I am thrilled, delighted and honoured that this new series is going to benefit from regular contributions by The Robster, one of the biggest and most knowledgable R.E.M. fans on the planet, as can be seen from various postings over the years at his excellent, albeit now occasional blog, Is This The Life?

He’s onboard this and next week, with more offerings in the pipeline for later on. Here’s his take on the fourth single to be released in the UK.

—————-

Before I start, I’d like to thank JC for offering me the chance to contribute to this series. He knows of my love and passion for one of the most influential bands in my life and I hope I can live up to the extremely high standard he has already set. I promise not to be too much of an anorak, and give JC the right to jettison any superfluous material, especially if he feels I’m ever being boring or just showing off – because I am more than guilty of that from time to time. Anyway…

R.E.M.’s earliest songs were simple, energetic rock and roll songs. While their songwriting dynamic took a couple years to gel, they did come up with a few songs that would grace their later repertoire. Look at ‘Lifes Rich Pageant’, for instance. Released in 1986, it contained no fewer than three songs composed way back in 1980: Just A Touch, Hyena and What If We Give It Away (at the time titled Get On Their Way).

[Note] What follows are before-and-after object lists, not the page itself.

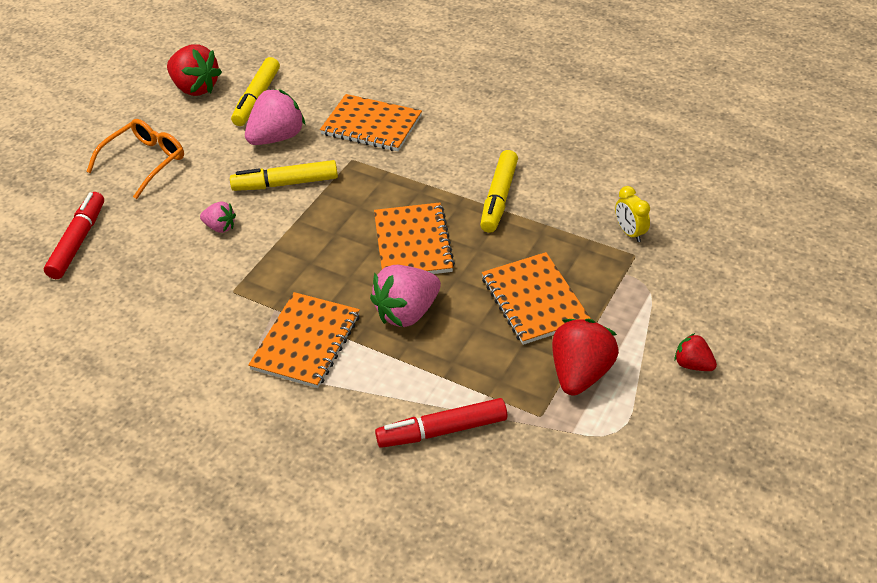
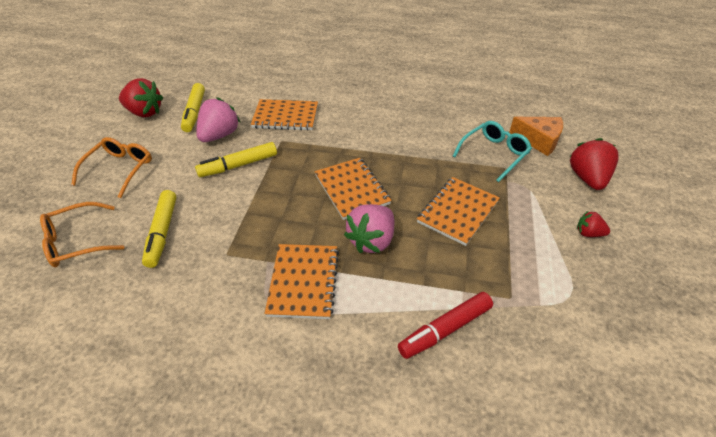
camera: 20 degrees left, 0 degrees up
(78, 242) = (77, 241): red marker -> orange glasses
(220, 227) = (198, 206): pink strawberry -> none
(499, 198) = (396, 148): yellow marker -> yellow marker (162, 232)
(534, 300) = (458, 212): orange notebook -> orange notebook turned 75 degrees clockwise
(580, 373) = (519, 258): red strawberry -> red strawberry (587, 178)
(630, 233) = (494, 154): yellow clock -> turquoise glasses
(708, 225) = (539, 141): none -> orange cheese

All The Right Friends, written by Buck and Stipe before they’d even met their future bandmates, was also demoed for Pageant, eventually turning up on a movie soundtrack in 2001.

While the band’s second album, 1984’s ‘Reckoning’ contained mainly brand new material, there were two songs that also dated from their earliest period – Pretty Persuasion and (Don’t Go Back To) Rockville. The former was an undoubted highlight of the album, but it was Rockville that was put out as the second single; a strange move considering it sounded like nothing else the band had put out to that point.

Rockville was written by Mike Mills as a plea to his then girlfriend Ingrid Schorr to not leave Georgia and return to her native Rockville, MD. In its earliest incarnation, it’s described by Peter Buck as “kinda like how Buddy Holly would’ve played it.” This live version, captured at Tyrone’s in the autumn of 1980 (as far as I’m aware, the earliest known recording of the band) bears that out. And before you ask, I don’t know who Paul was.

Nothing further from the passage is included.